GSA Connects 2023 Meeting in Pittsburgh, Pennsylvania

Paper No. 166-25
Presentation Time: 8:00 AM-5:30 PM

THE EARLY EVOLUTION OF GREGARIOUS SOCIAL BEHAVIOR IN CROWN BIRDS: EVIDENCE FROM A UNIQUE EARLY EOCENE BONEBED OF ARBOREAL MOUSEBIRDS (AVES: COLIIFORMES) FROM WYOMING, USA


STIDHAM, Thomas, Key Laboratory of Vertebrate Evolution and Human Origins of the Chinese Academy of Sciences, Institute of Vertebrate Paleontology and Paleoanthropology, Chinese Academy of Sciences, 142 Xi Zhi Men Wai Da Jie, Beijing, 100044, China and ROSE, Kenneth, Center for Functional Anatomy and Evolution, Johns Hopkins University School of Medicine, Baltimore, MD 21205

A unique monodominant multitaxic vertebrate microfossil assemblage from the early Eocene (~53 Ma) Willwood Formation in northwestern Wyoming, USA is the largest single locality collection of fossil mousebirds known, comprising >100 skeletal fragments derived from at least 12 individuals of stem mousebirds (Coliiformes) collected over an area of <2 m2. This unexpected collection provides valuable new paleobiological data on stem members of the lineage including particular support for the early evolution of gregarious social behavior in this clade of arboreal herbivorous birds, a prominent aspect of the biology of the living species (distributed exclusively in sub-Saharan Africa today).
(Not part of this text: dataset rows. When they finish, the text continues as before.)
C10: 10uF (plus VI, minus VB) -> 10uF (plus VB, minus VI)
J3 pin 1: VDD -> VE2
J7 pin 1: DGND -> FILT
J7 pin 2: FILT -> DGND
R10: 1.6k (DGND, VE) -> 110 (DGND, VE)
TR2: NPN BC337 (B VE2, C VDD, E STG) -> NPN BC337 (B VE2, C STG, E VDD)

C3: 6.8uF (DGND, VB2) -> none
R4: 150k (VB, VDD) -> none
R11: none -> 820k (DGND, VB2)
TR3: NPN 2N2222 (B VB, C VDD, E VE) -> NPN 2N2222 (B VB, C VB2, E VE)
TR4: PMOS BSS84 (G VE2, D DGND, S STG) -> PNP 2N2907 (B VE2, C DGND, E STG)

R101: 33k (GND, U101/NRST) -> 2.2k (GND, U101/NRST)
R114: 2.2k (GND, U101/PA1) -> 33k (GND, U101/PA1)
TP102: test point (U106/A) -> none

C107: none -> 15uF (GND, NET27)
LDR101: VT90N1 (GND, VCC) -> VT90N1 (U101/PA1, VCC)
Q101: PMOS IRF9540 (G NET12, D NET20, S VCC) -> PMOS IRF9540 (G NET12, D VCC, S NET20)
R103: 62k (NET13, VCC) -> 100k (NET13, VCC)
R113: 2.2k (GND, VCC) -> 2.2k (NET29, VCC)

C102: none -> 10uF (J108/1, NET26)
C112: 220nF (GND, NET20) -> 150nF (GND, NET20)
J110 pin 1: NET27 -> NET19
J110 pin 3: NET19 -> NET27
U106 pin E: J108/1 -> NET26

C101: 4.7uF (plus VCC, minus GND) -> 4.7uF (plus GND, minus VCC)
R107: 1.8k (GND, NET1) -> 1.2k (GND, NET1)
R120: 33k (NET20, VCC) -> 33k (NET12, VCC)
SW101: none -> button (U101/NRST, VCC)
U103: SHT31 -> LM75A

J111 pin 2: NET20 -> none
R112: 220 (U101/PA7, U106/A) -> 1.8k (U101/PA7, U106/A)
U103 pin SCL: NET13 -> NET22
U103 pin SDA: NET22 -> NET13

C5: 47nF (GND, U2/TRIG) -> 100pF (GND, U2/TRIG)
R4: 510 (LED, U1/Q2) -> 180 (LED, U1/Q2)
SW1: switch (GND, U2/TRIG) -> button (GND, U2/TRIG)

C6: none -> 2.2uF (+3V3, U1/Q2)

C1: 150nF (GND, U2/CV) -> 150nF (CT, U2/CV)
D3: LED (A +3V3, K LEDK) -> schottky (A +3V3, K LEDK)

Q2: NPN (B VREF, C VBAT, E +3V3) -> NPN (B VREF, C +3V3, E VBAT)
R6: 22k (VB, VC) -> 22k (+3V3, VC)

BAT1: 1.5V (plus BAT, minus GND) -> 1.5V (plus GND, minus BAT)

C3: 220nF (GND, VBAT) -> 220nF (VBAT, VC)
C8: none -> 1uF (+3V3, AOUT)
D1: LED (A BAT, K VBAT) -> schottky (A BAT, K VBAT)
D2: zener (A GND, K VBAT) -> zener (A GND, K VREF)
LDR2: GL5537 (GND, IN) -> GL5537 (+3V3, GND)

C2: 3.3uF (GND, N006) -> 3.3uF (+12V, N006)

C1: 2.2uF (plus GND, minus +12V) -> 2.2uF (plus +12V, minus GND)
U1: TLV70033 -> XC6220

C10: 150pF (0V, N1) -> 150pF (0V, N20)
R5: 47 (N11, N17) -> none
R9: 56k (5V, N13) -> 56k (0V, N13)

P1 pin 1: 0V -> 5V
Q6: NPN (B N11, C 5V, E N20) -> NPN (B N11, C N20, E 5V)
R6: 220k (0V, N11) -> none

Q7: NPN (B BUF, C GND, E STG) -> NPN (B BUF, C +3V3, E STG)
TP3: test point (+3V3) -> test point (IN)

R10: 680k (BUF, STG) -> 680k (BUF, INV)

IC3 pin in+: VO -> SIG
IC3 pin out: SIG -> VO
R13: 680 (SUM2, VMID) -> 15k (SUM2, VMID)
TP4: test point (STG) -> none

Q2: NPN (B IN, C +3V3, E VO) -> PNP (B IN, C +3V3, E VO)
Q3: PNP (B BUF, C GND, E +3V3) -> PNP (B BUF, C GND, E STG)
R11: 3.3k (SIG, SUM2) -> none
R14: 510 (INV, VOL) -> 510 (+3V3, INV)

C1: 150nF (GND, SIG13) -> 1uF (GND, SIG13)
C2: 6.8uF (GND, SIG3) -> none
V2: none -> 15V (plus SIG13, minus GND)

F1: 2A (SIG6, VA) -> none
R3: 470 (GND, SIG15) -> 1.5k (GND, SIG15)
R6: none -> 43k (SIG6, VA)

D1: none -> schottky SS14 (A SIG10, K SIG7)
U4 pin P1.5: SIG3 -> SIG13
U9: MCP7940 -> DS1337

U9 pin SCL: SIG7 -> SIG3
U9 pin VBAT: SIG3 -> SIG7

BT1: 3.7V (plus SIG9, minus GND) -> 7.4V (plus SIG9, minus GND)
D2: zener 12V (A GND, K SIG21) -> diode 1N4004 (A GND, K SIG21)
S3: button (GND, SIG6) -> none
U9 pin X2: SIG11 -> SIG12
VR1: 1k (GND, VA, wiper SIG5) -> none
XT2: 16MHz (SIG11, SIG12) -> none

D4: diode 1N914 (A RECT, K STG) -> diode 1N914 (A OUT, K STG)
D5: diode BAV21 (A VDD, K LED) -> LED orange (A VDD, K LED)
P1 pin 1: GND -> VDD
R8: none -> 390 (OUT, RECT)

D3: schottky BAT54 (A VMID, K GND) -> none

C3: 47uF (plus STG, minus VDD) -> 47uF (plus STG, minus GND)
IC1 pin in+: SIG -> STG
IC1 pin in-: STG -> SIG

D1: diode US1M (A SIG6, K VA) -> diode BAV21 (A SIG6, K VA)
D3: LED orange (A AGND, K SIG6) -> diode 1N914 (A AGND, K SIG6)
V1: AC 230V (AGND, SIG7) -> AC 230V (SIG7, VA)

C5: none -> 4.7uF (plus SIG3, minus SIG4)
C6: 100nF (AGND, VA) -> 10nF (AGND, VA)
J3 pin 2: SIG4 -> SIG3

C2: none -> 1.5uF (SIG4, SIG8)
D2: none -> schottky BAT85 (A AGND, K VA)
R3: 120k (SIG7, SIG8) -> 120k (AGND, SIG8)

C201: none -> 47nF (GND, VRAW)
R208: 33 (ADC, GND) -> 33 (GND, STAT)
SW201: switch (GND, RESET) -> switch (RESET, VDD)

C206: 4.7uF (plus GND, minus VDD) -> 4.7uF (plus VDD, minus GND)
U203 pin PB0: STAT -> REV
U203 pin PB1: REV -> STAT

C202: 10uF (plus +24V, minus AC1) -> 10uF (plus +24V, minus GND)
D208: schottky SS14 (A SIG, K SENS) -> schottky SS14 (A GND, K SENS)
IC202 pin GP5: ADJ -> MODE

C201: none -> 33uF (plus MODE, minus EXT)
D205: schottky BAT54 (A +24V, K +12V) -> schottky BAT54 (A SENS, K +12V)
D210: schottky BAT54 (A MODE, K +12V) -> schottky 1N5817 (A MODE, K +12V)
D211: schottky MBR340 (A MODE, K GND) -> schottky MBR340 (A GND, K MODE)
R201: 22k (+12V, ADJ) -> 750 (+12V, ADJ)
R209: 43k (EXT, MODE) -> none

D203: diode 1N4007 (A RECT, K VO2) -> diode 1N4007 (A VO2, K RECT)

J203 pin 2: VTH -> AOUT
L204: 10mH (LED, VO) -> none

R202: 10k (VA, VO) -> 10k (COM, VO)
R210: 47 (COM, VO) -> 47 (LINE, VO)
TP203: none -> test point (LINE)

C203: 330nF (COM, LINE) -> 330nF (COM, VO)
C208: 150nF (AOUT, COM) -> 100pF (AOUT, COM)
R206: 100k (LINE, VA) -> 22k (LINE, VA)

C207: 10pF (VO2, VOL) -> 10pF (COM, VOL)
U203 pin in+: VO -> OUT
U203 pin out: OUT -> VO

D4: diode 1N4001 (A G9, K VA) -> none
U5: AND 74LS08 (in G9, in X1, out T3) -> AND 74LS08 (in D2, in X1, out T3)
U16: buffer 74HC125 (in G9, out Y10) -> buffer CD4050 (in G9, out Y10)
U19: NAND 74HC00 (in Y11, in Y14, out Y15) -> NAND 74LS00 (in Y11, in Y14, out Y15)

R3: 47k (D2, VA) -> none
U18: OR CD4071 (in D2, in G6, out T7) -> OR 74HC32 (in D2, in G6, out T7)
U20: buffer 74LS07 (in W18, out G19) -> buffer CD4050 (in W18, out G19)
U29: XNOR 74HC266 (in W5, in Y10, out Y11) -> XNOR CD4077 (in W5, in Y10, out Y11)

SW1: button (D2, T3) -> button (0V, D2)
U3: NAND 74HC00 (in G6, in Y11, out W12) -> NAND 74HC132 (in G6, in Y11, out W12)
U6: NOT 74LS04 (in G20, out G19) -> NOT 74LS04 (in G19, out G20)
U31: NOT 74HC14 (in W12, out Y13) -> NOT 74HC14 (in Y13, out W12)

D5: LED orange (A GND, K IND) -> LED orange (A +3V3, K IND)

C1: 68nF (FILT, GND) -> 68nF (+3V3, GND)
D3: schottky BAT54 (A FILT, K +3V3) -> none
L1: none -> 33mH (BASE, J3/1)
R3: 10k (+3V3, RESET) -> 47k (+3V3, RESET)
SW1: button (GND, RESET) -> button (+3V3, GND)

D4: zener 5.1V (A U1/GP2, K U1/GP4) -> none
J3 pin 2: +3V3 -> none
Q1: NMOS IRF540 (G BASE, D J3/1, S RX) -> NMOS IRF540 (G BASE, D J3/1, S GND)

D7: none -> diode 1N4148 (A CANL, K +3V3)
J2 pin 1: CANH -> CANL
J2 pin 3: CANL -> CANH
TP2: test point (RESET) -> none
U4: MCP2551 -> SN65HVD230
The fossil locality in a thin paleosol horizon contains parts of all major skeletal elements (from the skull to the tail, and all limbs) derived from a minimum of 10 adults referable to the sandcoleid Anneavis anneae, one juvenile of A. anneae (confirmed histologically), and one adult of an as yet undescribed smaller sized stem mousebird species. Consistent with previous taphonomically derived methodologies for identifying gregarious behavior in fossil vertebrate assemblages, the arboreal mousebird dominated fossil assemblage was not concentrated by water, lacks indicators of attritional or carnivore accumulation, contains a large number of juvenile and adult individuals (beyond those of reproductive requirements), and the bones were on the surface less than one year prior to burial. Along with the early acquisition of their typical arboreal herbivory among stem mousebird taxa, it appears that their gregarious habits also evolved quite early during their evolution, and it has been maintained to the present day. This hypothesis of early aggregational behavior in a crown bird group appears to be the oldest paleontological evidence of socially gregarious behavior within crown Aves and examination of the phylogenetic distribution of (non-reproductive) gregarious behaviors in close clade members suggests that social behaviors may be primitive for an even larger clade beyond coliiforms. We should consider that perhaps avian sociality broadly helped to fuel the evolutionary radiation and success among land birds (Telluraves) and its component clades.